Re: Number of developers, keyring map
On 31 May 1999, Craig Brozefsky wrote:
> > For RSA keys, you want the keyid, fingerprint and keylength. I've
> > seen keys that had identical fingerprints and keyids, but different
> > keylengths.
>
> Yes, the key length is critical. It's because of the ability to vary
> the key length that this attack is possible. MD5 is a hash, and there
> are an infinite number of sequences that will generate any particular
> MD5 identifier.
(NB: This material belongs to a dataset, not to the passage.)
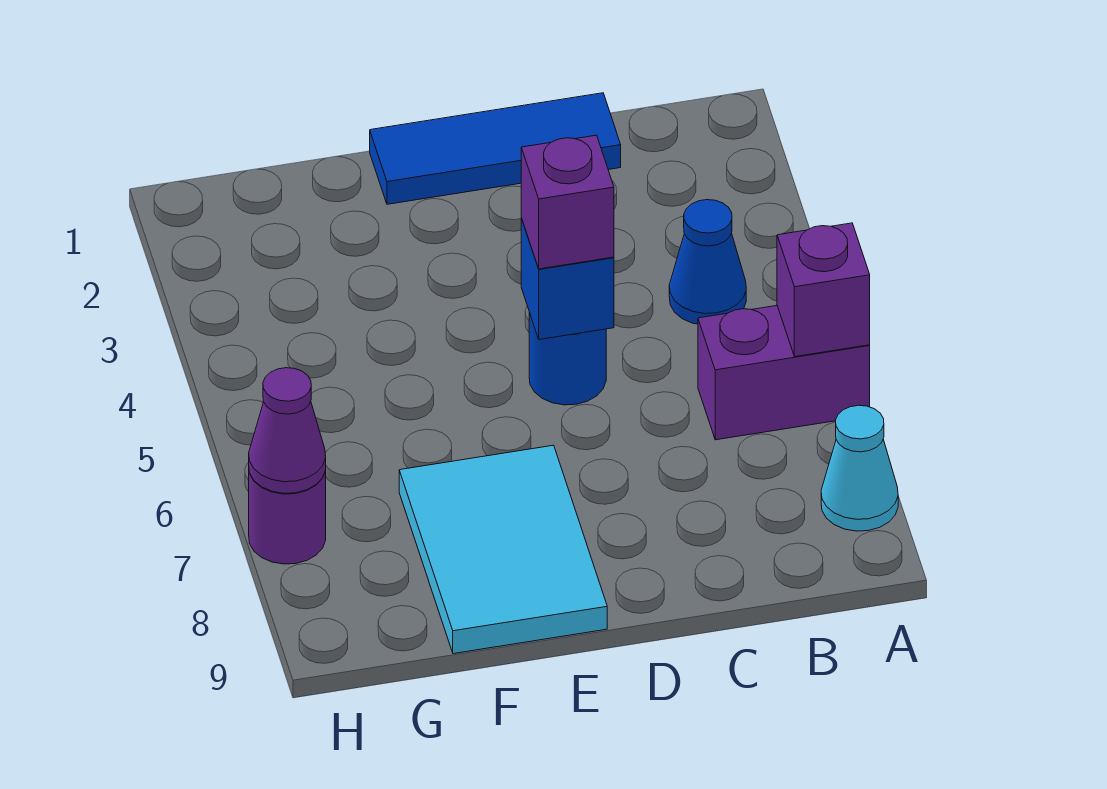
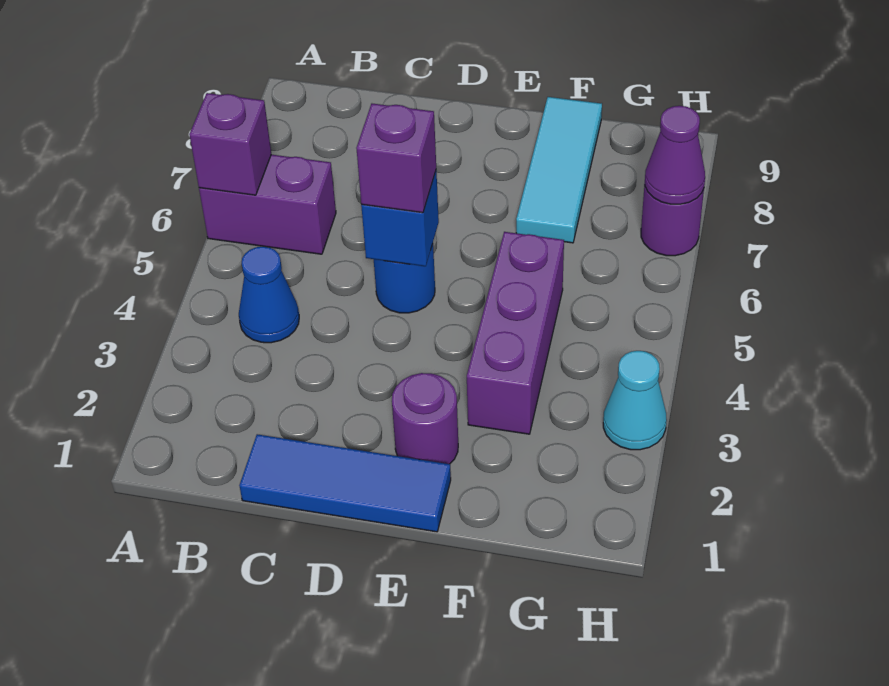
cyan cone A8 level 1 -> cyan cone H3 level 1
none -> purple round brick E2 level 1
cyan tile E7:F9 level 1 -> cyan tile F7:F9 level 1
none -> purple brick F3:F5 level 1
Obviously we are limited to throwing our much much
> much smaller than "infinetly large" keys, but even within the range of
> those keys acceptable to pgp there are ways to generate collisions.
I've sent a mail to the GPG list asking for guidance and some more support
in GPG for this.. It looks like I'll change the field to
21BADABBBF24424C/4966F272D093B493410B924B21BADABBBF24424C/1024D
6DC580F5C7261095/CBD9F4126807E405CC2D27121DF5E86E/1024R
or
4966F272D093B493410B924B21BADABBBF24424C/1024D
CBD9F4126807E405CC2D27121DF5E86E/1024R
Depending on if the keyID is an important distinguishing mark (the 6d..
number is the untruncated keyID) R indicates it is an RSA key and the D is
DSA (to prevent attacks across keytypes)
Here is an interesting question - For all the signing parties that go on,
how are the keys ID'd? I'd hope the use the full bizzillion number ID I
give above, but no tools print the full keyID very easially.